No one has offered proof of a government role in the abductions, but circumstantial evidence suggests it. The high number of cases, use of weapons, the daring of the perpetrators and police inaction all point to a degree of official direction. Nor is it clear who else could possibly wish to kidnap human-rights activists. The main opposition United National Party says that country’s image as is being tarnished as the government lets abductions go on. 

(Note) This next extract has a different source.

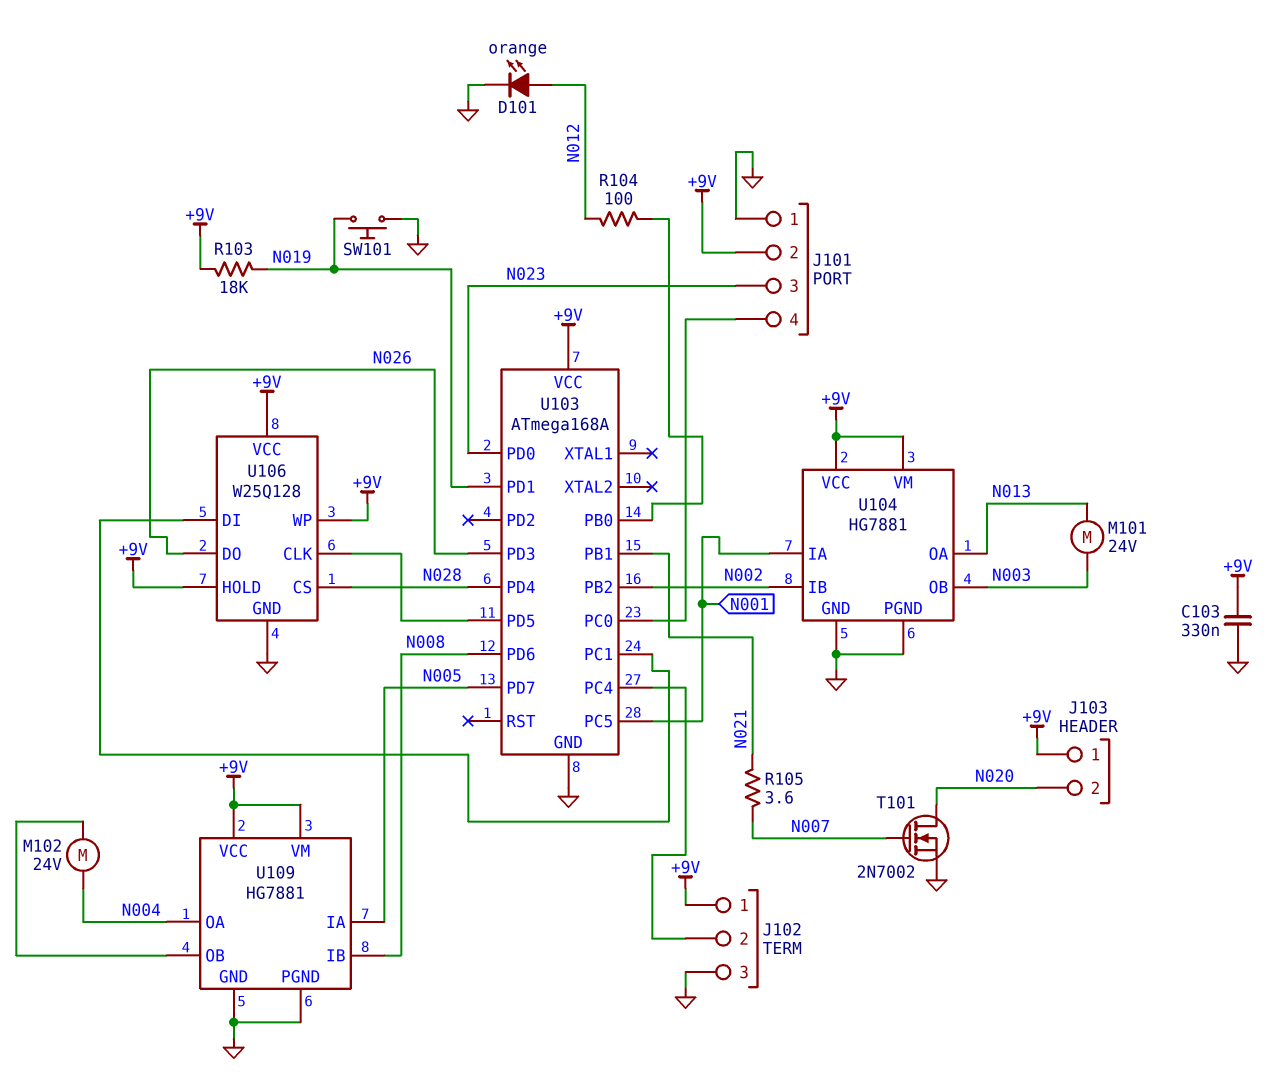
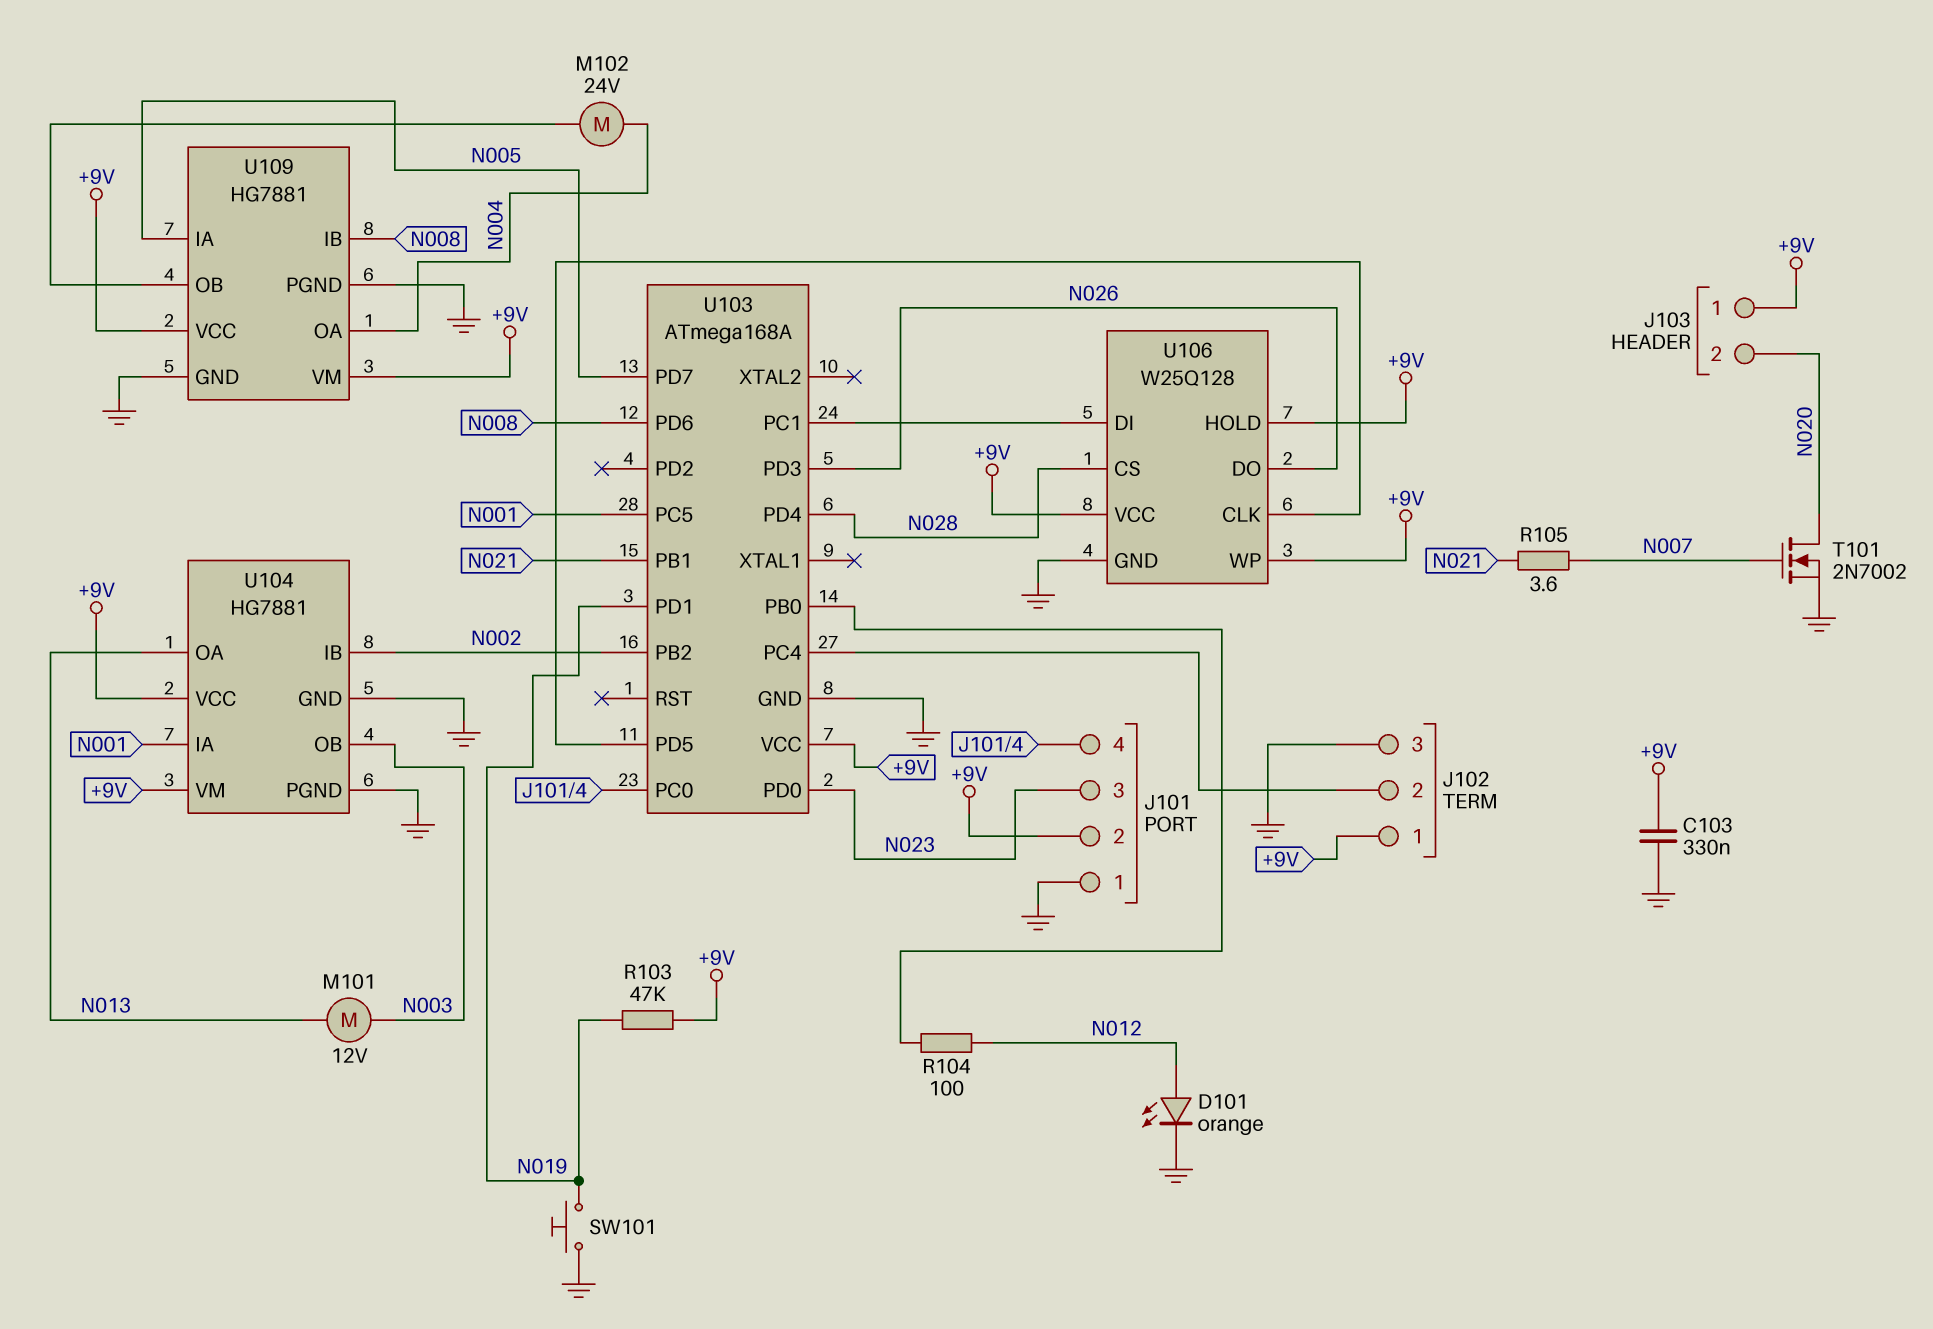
M101: motor 24V (N003, N013) -> motor 12V (N003, N013)
R103: 18k (+9V, N019) -> 47k (+9V, N019)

Others are more direct. The Lawyers for Democracy, another activist group, says it is reasonable to infer that the defence authorities, Gotabaya Rajapaksa’s men, were involved in these abductions. Another case suggests so. Last month Sagara Senaratne, a politician and businessman, was snatched at a busy roundabout by men in a white van. Mr Senaratne, from the ruling party, is the brother-in-law of a minister. His friends told the authorities and he was released. He says that intervention by the president, the defence secretary and his in-law saved his life. But rights groups naturally ask how such powerful men knew whom to contact to get him free. And precisely how, too, did Gotabaya Rajapaksa help with the Australian request to find Mr Gunaratnam? Such mysteries go unanswered—and worries grow about Sri Lankan democracy.